Anthem, insurers on board for value-based payments
As new payment methods gain traction, the nation's second-largest insurer is taking leaps and bounds to transition away from the traditional fee-for-service model toward value-based payments, reported Forbes.
Anthem wants to focus on enhancing payments for performance and shared-risk arrangements, CEO Joe Swedish said on a call with analysts and investors this week, noted the article.
Ultimately, Anthem intends to change how insurers and providers interact with one another in order to achieve the same end result: Lower medical costs.
"We have 118 accountable care arrangements as well as other collaborative efforts such as patient centered medical homes, hospital quality and safety programs, and other partnerships that share financial risk and gain," Swedish said. Anthem has $38 billion invested in value-based contracts, representing 30 percent of its commercial claims.
The news comes after the Department of Health and Human Services announced that it would fundamentally reform how it pays providers for treating Medicare patients in the coming years by pushing for new payment models such as accountable care organizations and bundled payments. HHS hopes to cut down on the volume of unnecessary procedures while improving patient outcomes.

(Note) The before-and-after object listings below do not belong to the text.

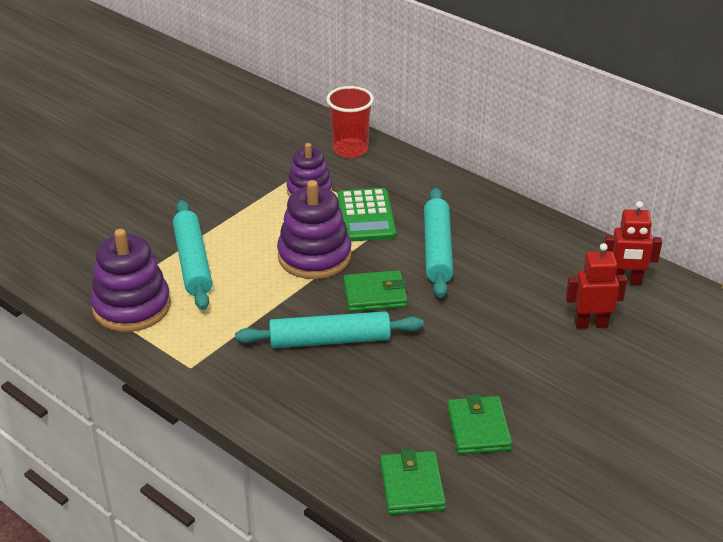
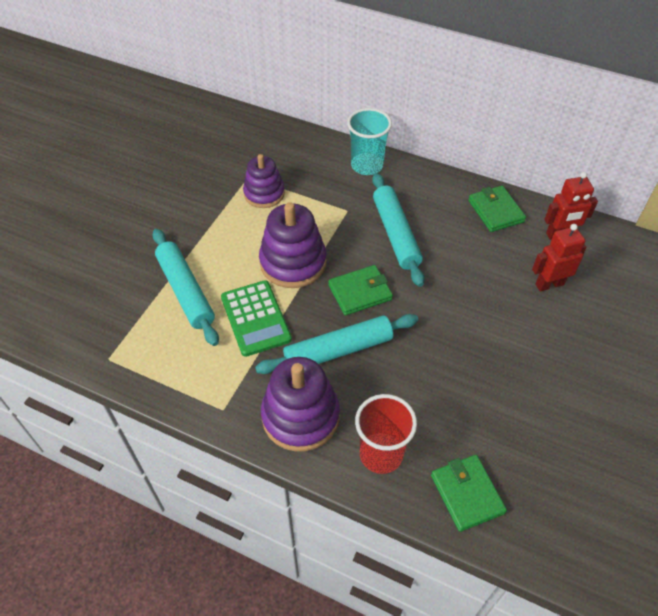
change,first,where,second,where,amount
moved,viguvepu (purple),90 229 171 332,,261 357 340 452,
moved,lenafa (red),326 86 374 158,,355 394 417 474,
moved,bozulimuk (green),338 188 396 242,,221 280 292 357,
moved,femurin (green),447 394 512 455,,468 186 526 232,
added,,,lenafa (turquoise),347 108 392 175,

As of right now, just 20 percent of Medicare payments come from alternative payment programs. HHS wants to increase that to 50 percent by the end of 2018.

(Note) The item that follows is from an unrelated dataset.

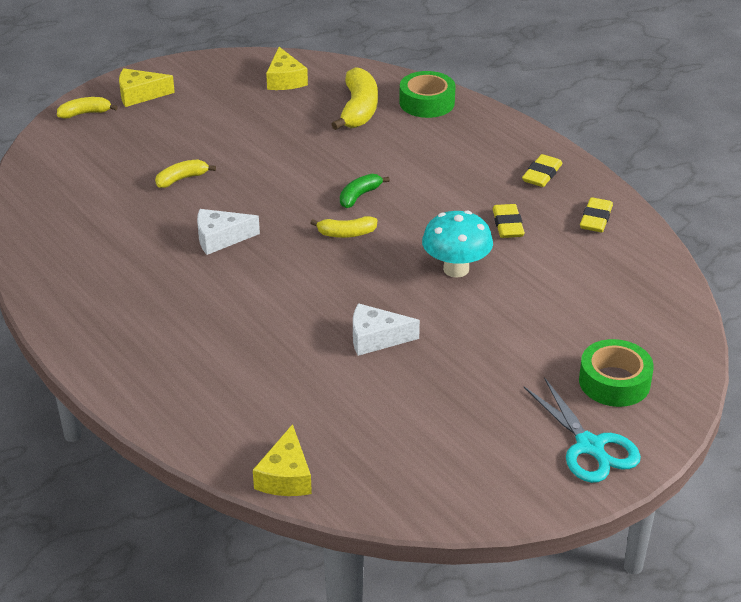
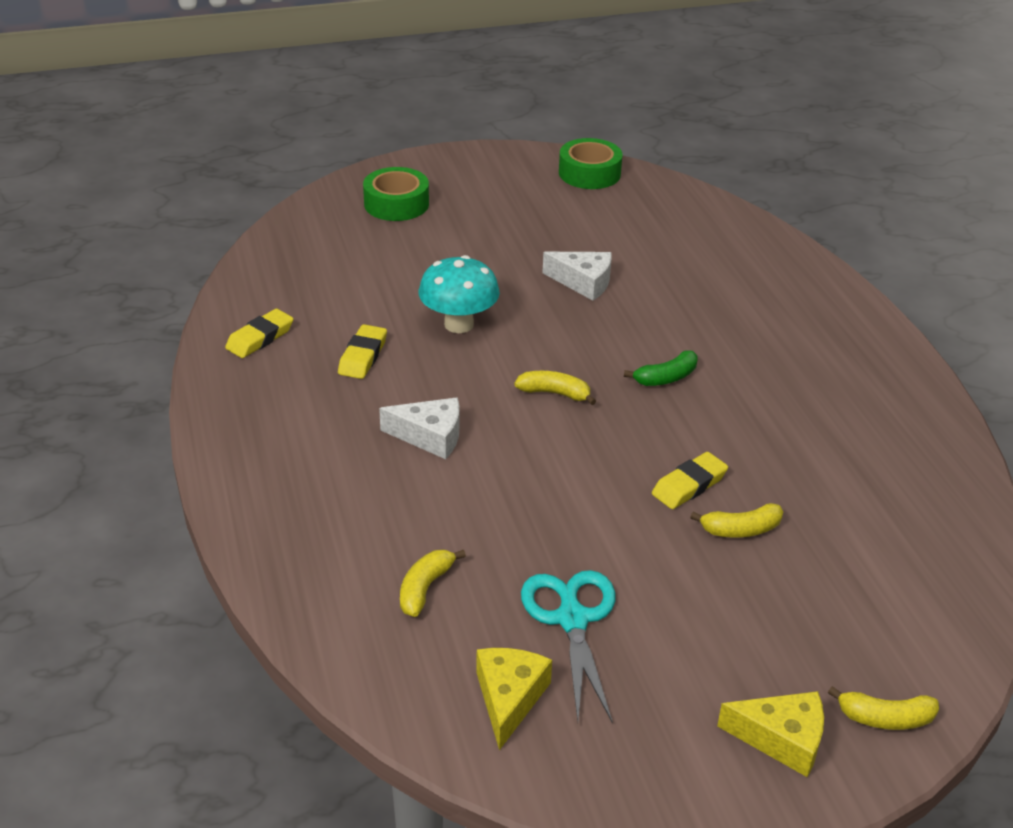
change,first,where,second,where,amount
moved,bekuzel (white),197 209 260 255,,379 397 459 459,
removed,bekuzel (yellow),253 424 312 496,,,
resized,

As indicated by Anthem, the payer community appears to be on board with HHS's announcement.
"The commitment to improving the way physicians, hospitals and other providers are paid sends a strong and clear message, and it should result in long-term improvements in quality and affordability," the Pacific Business Group on Health noted, FierceHealthFinance previously reported.
In addition to Anthem, UnitedHealth is working toward implementing value-based payments. At the end of 2014, the insurer announced a new bundled payment program that will pay MD Anderson Cancer Center in Houston a flat fee to provide head and neck cancer care.